Apple initially proposed reducing the lifespan of certificates on October 7th, 2024, at the CA/Browser Forum meeting. That proposal followed Google’s announcement that it intended to reduce the lifespan to just 90 days.
The newly adopted timescale is:
- March 15, 2026: Maximum TLS certificate lifespan shrinks to 200 days. This accommodates a six-month renewal cadence. The Domain Control Validation (DCV) reuse period reduces to 200 days.
- March 15, 2027: Maximum TLS certificate lifespan shrinks to 100 days. This accommodates a three-month renewal cadence. The DCV reuse period reduces to 100 days.
- March 15, 2029: Maximum TLS certificate lifespan shrinks to 47 days. This accommodates a one-month renewal cadence. The DCV reuse period reduces to 10 days.
As can be seen, this is an aggressive timescale that will create challenges for organisations of all sizes, including certificate issuers. That is why there is a focus on the need for greater automation in the process.
Sectigo launched its Sectigo Certificates as a Service (CaaS) in February. An API-driven service, it targets resellers, domain registrars, web hosting companies and managed service providers. It claims that this will create a subscription-based pricing model with a pay-per-domain model. It has not provided any indication on how that will impact or support those end-users with wildcard certificates.
Enterprise Times: What does this mean?
There is good and bad in this announcement. The good is that the industry is addressing the shortcomings that have been around since we started using SSL/TLS certificates. Anything that improves security should be welcomed.
The bad news is that the reduction to 47 days will significantly impact customers. It will mean a yearly increase of more than 7.77 times what organisations pay now.
On top of that, large organisations will need to purchase new certificate management solutions that integrate with the proposed automation solutions.

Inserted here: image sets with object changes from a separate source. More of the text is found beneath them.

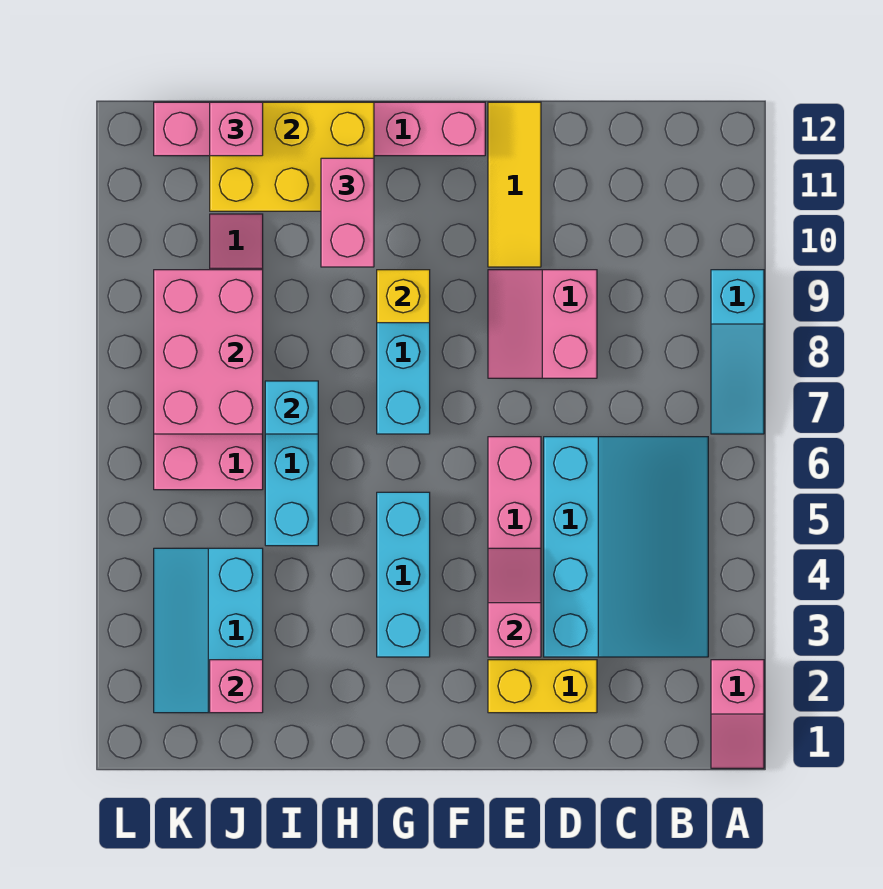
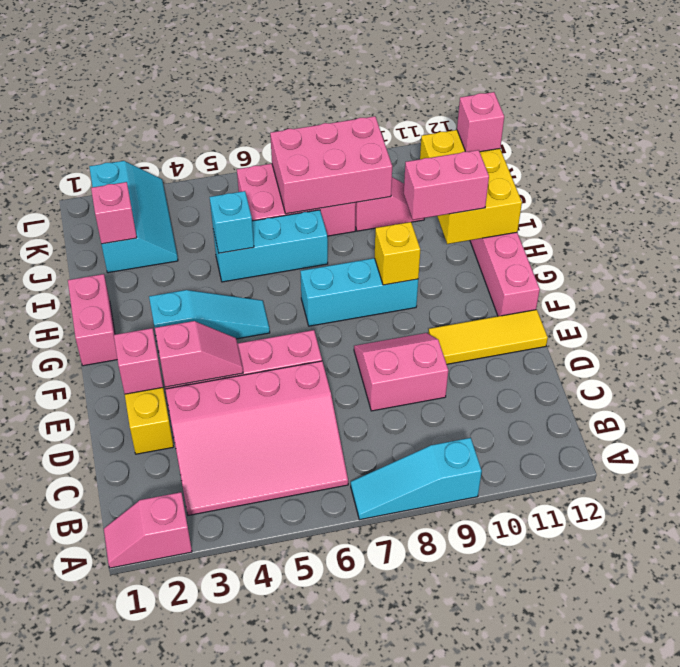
cyan slope B3:D6 level 1 top D -> pink slope B3:D6 level 1 top D
none -> pink brick E2 level 2
none -> pink brick G1:H1 level 1
cyan brick G3:G5 level 1 -> cyan slope G3:G5 level 1 top 3
cyan brick I7 level 2 -> cyan brick I5 level 2
cyan slope J2:K4 level 1 top J -> cyan slope J2:L3 level 1 top 2

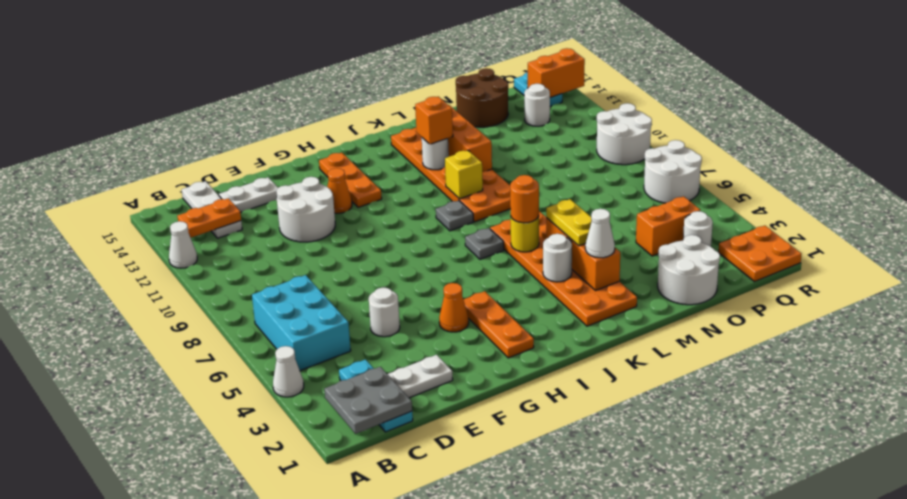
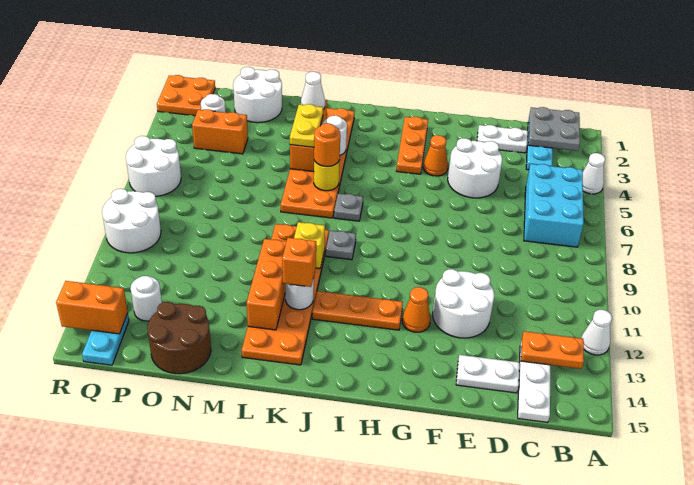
white round brick E5 level 1 -> white round brick E4:F5 level 1
orange plate H12:H14 level 1 -> orange plate H12:J12 level 1

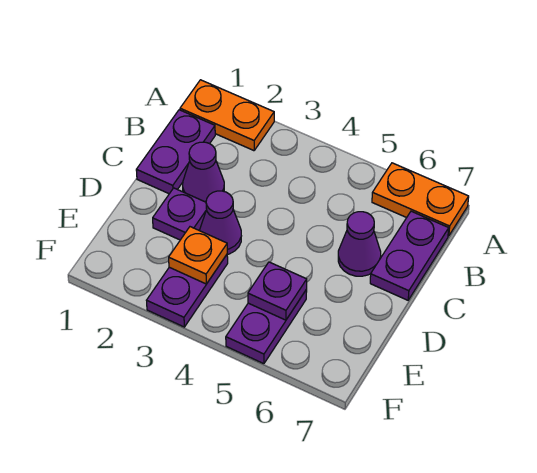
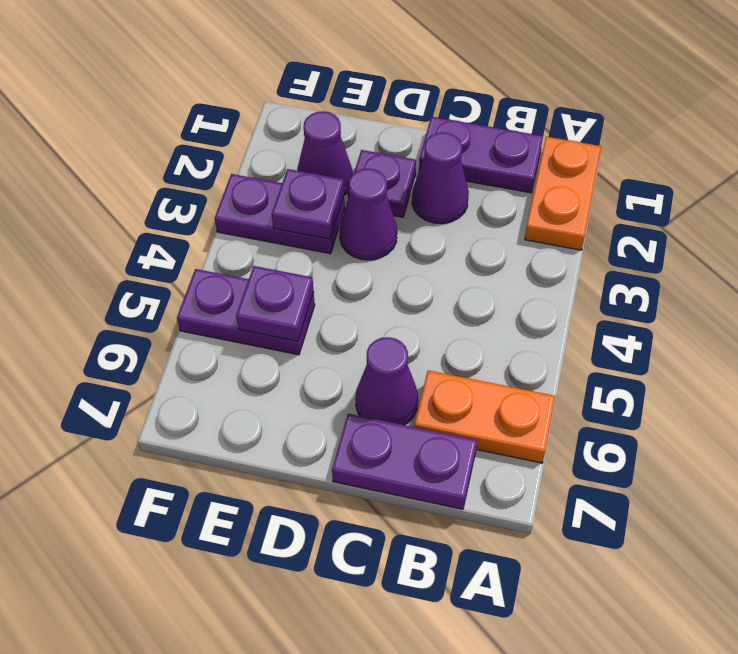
orange plate A6:A7 level 1 -> orange plate A6:B6 level 1
none -> purple cone E2 level 1
orange plate E3 level 2 -> purple plate E3 level 2

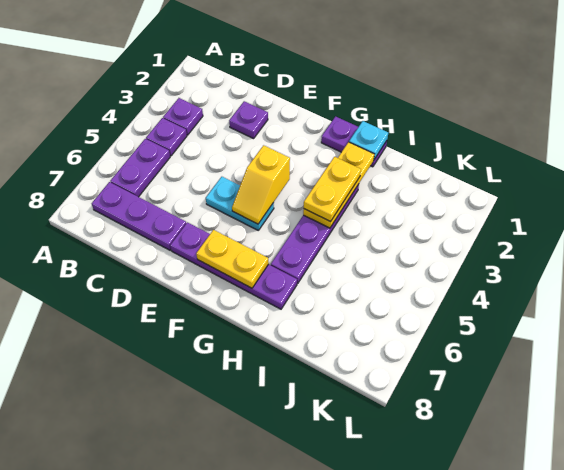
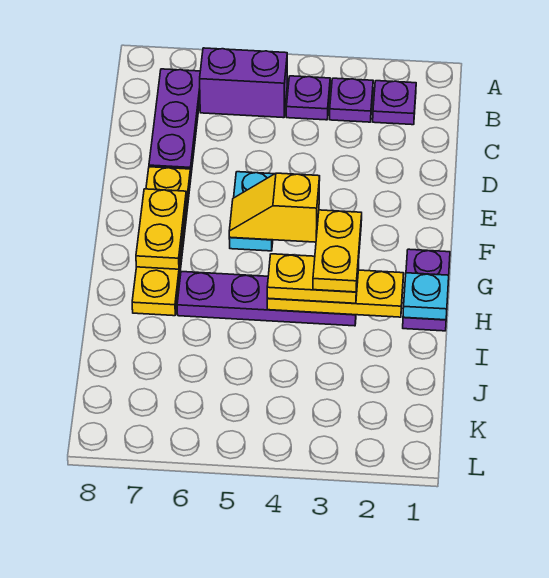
purple plate B5:B6 level 1 -> purple brick B5:B6 level 1
purple plate D2 level 1 -> purple plate B2 level 1
purple plate E7:H7 level 1 -> yellow plate E7:H7 level 1
none -> yellow plate G3:H3 level 4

There is no single API on offer. Instead, large organisations using multiple CAs will need to integrate with each of them separately. The approach will lead to smaller organisations being locked into a single supplier.
Enterprise Times approached Sectigo to discuss the cost increases, automation and what it would mean. They had nobody available to comment.
A mistype in the first version of this piece said that the certificate time would reduce to 42 and not 47 days. That has now been corrected. It means that customers will be paying 7.77 times more per year for the same service as they get now and be expected to pick up the costs of buying solutions to manage automated certificate services.